なかでも椎名誠、嵐山光三郎両氏が発明したとされる「昭和軽薄体」についてふり返る記事は、感慨深く読んだ。
私が「昭和軽薄体」に触れたのは、まさしく20代の頃に読んだ椎名さんの『わしらは怪しい探検隊』が最初だった。
どこか堅苦しいのが作家の文章だと思い込んでいた私は、あまりに自由奔放なその文体にノックアウトされたのを覚えている。
続いて読んだ『哀愁の町に霧が降るのだ』では、文章だけでなく、話の構成にも驚いてしまった。
なにしろ最初の3章のタイトルが、
第1章 話はなかなか始まらない
第2章 まだ話は始まらない
第3章 緊急対策中途解説の項
とかいって、全然本題に入っていかないのである。
そのうえ、第4章からようやく本題である青春時代の自伝的小説が始まり、そのまま進んでいくのかと思いきや、
第9章 なかがき
なんていう章が出てきて話を中断、執筆中の自分の話になったりする。
それだけではない。
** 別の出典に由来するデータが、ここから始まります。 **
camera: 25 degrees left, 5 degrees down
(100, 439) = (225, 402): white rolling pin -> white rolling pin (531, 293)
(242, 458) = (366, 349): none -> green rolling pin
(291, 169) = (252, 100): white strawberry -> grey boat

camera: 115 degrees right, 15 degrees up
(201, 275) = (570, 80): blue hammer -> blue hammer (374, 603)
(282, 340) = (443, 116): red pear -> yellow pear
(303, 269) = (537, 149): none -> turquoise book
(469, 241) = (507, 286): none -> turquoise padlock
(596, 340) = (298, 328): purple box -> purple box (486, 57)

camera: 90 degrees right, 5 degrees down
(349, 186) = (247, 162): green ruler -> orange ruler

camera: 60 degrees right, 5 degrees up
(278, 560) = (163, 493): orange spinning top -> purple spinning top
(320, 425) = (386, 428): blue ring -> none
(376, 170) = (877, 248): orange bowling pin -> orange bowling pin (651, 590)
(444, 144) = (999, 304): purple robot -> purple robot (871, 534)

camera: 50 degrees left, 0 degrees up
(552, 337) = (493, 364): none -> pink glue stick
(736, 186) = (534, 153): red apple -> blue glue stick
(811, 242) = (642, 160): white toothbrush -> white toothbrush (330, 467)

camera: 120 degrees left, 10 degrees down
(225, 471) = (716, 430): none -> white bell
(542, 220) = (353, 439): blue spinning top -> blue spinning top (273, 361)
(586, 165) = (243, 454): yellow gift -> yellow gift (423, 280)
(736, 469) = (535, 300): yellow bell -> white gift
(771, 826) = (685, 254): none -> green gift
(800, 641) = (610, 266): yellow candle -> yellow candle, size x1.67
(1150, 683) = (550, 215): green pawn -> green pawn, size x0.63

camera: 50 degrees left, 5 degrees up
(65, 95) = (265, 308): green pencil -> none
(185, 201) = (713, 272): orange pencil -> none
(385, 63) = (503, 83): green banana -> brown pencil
話が再開したかと思うと、今度はまた現在の中国旅行の話に脱線して、本筋はどこへいってしまったのか。もうハチャメチャだった。
今でこそ、そんな手法は珍しくないと思うが、当時はあまりの変幻自在さに、心が震えた。
こんなんあり?
そうしてこのとき、思い出したのは、子どもの頃に描いていた漫画だった。
小学生のときだ。描いていたのは野球漫画だった。
そのラストシーンがこうだった。9回裏、主人公がホームランを打って大逆転したかと思った瞬間、とくに脈絡もなく隕石が降ってきて、スタジアムが全滅するのである。あまりに身も蓋もないストーリー。描くのが面倒になったか、もしくはストーリーを思いつかなかったのかといえば、そうじゃない。そうするのが面白いと思ったからそう描いたのだ。
いきなり隕石。
脈略なんか全然ない。だが、子どもの頃に漫画を描いたことがある人なら、思い当たるふしがあるのではないか。そんな脈絡のなさこそ面白いと思った記憶がないだろうか。
それを大人がやっていた。しかもちゃんと本として売られている。
いいのか! やっていいのか!
目からウロコが落ちるとはこのことだった。
そして私は思ったのだ。
これなら自分も書けるのではないか。
昔から文章を書くのが好きで、アホなことばかり書いていた。そのうち大人っぽい立派な文章を書くようになるかと思いきや、全然そうはならず、自分が物書きになれる気がさっぱりしなかったわけだが、こういうジャンルがあるなら、自分にも可能性がないわけではないのではないか。
それはまさに天啓のように自分の胸を打った。
自惚れといわれても仕方ない。
だが若者は根拠なく自惚れるものなのだ。
それが私の文体模索の始まりだった。
思い返してみると、自分は物書きになって以来、今に至るまでずっと文体のことを考えていた気がする。
いまだに完成形にはたどりつかないし、たぶんゴールなどないと思うけれども、自分で整理するためにも、その模索の軌跡をこれから少しづつ書いてみようと思う。
その2に続く。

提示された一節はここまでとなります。